Oireachtas Joint and Select Committees
Thursday, 16 January 2014
Joint Oireachtas Committee on the Implementation of the Good Friday Agreement
Effects of Violence: Justice for the Forgotten
11:50 am
Mr. Conor Murphy:
I thank Ms Cadwallader and Ms Urwin for their presentations. It is an all-too-familiar story. Deputy Feighan mentioned the village of Camlough, where I was born and reared and still live. It was bombed indiscriminately twice during the period described by Ms Cadwallader. Indeed, a neighbour of mine was picked up at our front gate, driven half a mile up the road and murdered. Those responsible reversed over him as well to ensure that he was dead. It was widely believed at the time that the people involved were local RUC personnel from the neighbouring village of Bessbrook, where their station was.
That was a familiar pattern. It was not just the involvement of people in the actual events but it was the fact the areas were cleared. Helicopters disappeared. There was a level of co-ordination beyond just those involved in the actual shootings, which ensured attacks could be carried out in villages and bars in Nationalist areas generally and on individual families. It also ensured those involved were not interrupted in their endeavours. Those above that again ensured there was no proper investigation and, right up to Cabinet level, people were aware all this was happening and took no action in regard to it.
What happened in Ireland was a familiar pattern which developed in many other colonial sites of conflict that Britain managed over the years, including in Kenya, Aden and other places. It simply perfected and professionalised it more as it went through the conflict in Ireland in regard to collusion, shoot to kill, arming and providing intelligence to loyalist paramilitaries. It was a very familiar pattern. None the less, I think Ms Cadwallader's book has done a great service not just in repeating the facts which we, as a community, knew them to be but in using what limited investigations there were into them to nail down those facts. That has been a great service.
I refer to two issues, including the resource issue for Justice for the Forgotten that seems to have fallen between two stools as the Special EU Programmes Body remit does not stretch that far. The committee should support the mainstreaming of resources for the Justice for the Forgotten group from the Government in this jurisdiction. It provides a very valuable service to victims as well as to the ongoing pursuit of the truth in or around the Dublin and Monaghan bombings.

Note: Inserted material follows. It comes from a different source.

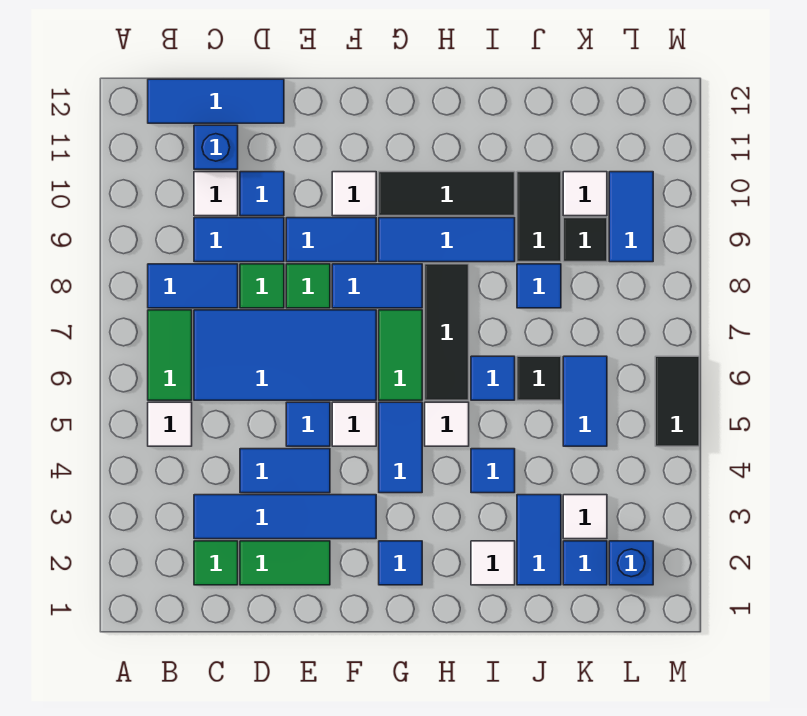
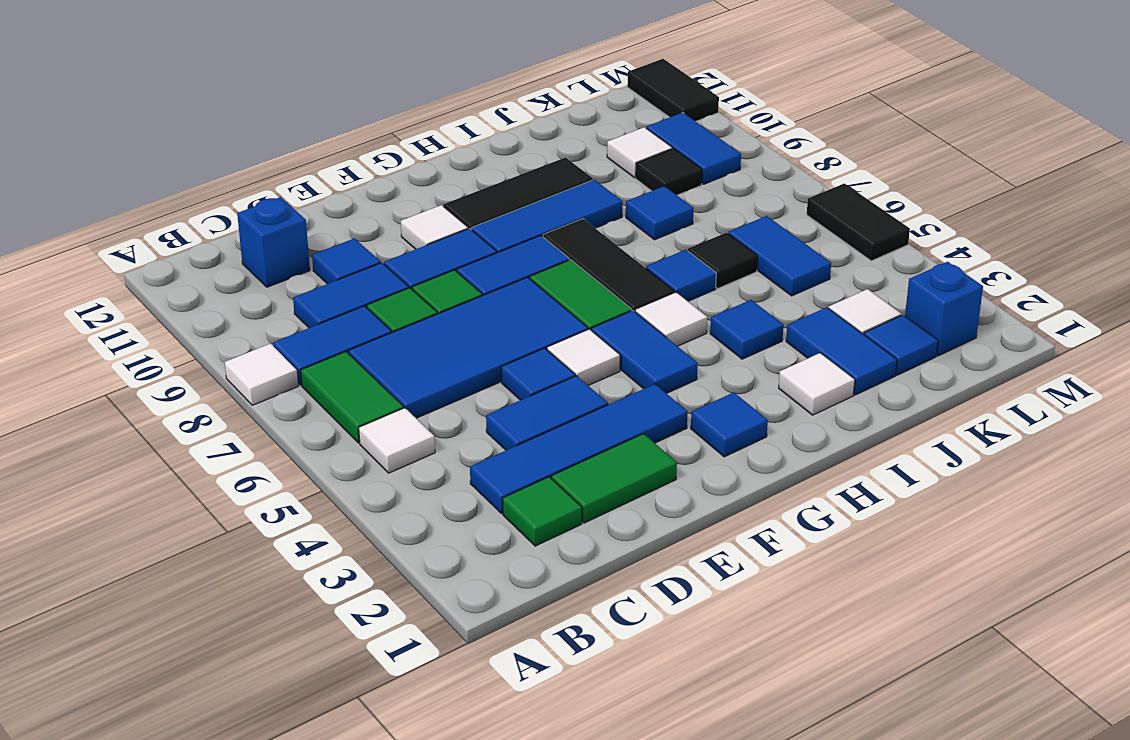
blue tile B12:D12 level 1 -> none
white tile C10 level 1 -> white tile A8 level 1
black tile J9:J10 level 1 -> black tile M11:M12 level 1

Ms Richie alluded to the fact that in the implementation of the Haass proposals, in particular dealing with the past, if there is a gap or a weakness, even though the origins of these attacks which took place in this State were from the North, which generally speaking is the area in which I live, the victims were from and the attacks took place on the southern side of the Border. If that proves to be a gap in the systems proposed out of Haass, that is something we need to address through legislation to ensure we do not leave people behind. As Ms Richie said, the conflict did not just affect the people in the Six Counties but people across the island. Attacks took place across the island, even beyond the Dublin and Monaghan bombings. Dublin was attacked again in the 1990s when Martin Doherty was killed trying to prevent the bombing of a pub. We must ensure that if we get to the stage of implementing the Haass proposals and looking at legislation, there are no gaps in that legislation so that all incidents are covered and all victims are supported in that regard.